Microsoft prepara una reorganización a fondo de su asistente Copilot: planea fusionar sus versiones para consumidores y para empresas en una sola aplicación, eliminar funciones poco usadas y estrenar una nueva familia de agentes llamada AutoPilot, capaces de ejecutar tareas en segundo plano por un costo adicional. El cambio apunta a agosto, según reportó The Information, que tuvo acceso a un memorando interno de la compañía.

Con este movimiento, Microsoft se suma a la tendencia que ya siguen OpenAI y Anthropic: convertir sus asistentes en una única aplicación integral, una especie de súper app que concentra chat, tareas y automatización en un mismo lugar. La lógica es simplificar la experiencia del usuario y evitar la dispersión que generaba tener productos separados para el uso personal y el corporativo.

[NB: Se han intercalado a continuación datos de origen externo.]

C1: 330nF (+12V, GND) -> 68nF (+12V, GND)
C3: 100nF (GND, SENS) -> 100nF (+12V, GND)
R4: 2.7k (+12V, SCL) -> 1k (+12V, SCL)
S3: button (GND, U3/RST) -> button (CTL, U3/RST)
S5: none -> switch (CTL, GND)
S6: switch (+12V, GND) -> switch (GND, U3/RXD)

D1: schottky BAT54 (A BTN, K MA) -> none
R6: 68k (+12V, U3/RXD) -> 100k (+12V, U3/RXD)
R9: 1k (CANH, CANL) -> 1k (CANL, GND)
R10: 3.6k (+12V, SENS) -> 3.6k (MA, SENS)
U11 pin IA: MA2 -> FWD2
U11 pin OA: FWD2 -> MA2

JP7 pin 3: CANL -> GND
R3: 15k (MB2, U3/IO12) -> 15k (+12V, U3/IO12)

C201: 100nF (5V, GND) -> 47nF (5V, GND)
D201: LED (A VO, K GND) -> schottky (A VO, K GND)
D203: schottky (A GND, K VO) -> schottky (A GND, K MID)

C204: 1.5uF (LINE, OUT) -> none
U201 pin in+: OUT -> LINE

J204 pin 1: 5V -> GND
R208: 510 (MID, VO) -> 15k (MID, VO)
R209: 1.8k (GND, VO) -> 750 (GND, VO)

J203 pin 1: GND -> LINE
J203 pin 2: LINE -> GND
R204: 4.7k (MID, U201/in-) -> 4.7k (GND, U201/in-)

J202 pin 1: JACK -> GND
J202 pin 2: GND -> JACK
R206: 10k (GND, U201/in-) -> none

Menos funciones, más agentes

El rediseño implica recortes. Herramientas de escaso uso, como Copilot Podcasts —que generaba resúmenes en formato de audio a partir de contenidos—, quedarían fuera. La idea es concentrar recursos en las capacidades que la empresa considera centrales y descartar los añadidos que no lograron tracción entre los usuarios.

La apuesta más relevante son los agentes AutoPilot. A diferencia de un asistente que responde consultas cuando se le pregunta, un agente de IA es un sistema capaz de encadenar pasos y completar tareas de forma autónoma, sin supervisión constante. Según lo trascendido, estos agentes trabajarían en segundo plano y estarían disponibles mediante un pago extra, lo que sugiere que Microsoft busca abrir una nueva fuente de ingresos por encima de las suscripciones actuales de Copilot.

Ganarse el derecho a existir

El memorando interno citado por el medio describe la reorganización en términos poco habituales para un producto de una compañía del tamaño de Microsoft: Copilot debe «ganarse el derecho a existir». La frase refleja la presión competitiva del sector, donde ChatGPT de OpenAI mantiene una base de usuarios enorme y Anthropic empuja con su asistente Claude hacia usos más complejos.

Microsoft integró Copilot en Windows, en la suite Microsoft 365 y en su buscador Bing, pero la adopción entre consumidores no alcanzó la escala de sus rivales directos. Unificar las aplicaciones y ofrecer agentes autónomos es un intento por ordenar una oferta que se había vuelto fragmentada y por darle a los usuarios una razón más clara para quedarse.

Qué está en juego

La carrera por las súper apps de IA marca un cambio de enfoque en la industria. Ya no se trata solo de responder preguntas, sino de delegar trabajo: agendar, redactar, buscar y ejecutar procesos completos en nombre del usuario. Ese salto hacia lo agéntico es donde las grandes tecnológicas concentran hoy su desarrollo y su modelo de negocio.

Para Microsoft, que invirtió miles de millones de dólares en OpenAI y en su propia infraestructura de IA, el desafío es demostrar que Copilot puede sostenerse como producto propio y no quedar como un envoltorio de tecnología ajena. La reestructuración prevista para agosto será una prueba concreta de si esa apuesta convence a los usuarios y a las empresas que ya pagan por sus herramientas.

Por ahora, los detalles provienen de documentos internos y aún no hay un anuncio oficial de la compañía. Los tiempos, precios y el alcance final de AutoPilot podrían ajustarse antes del lanzamiento.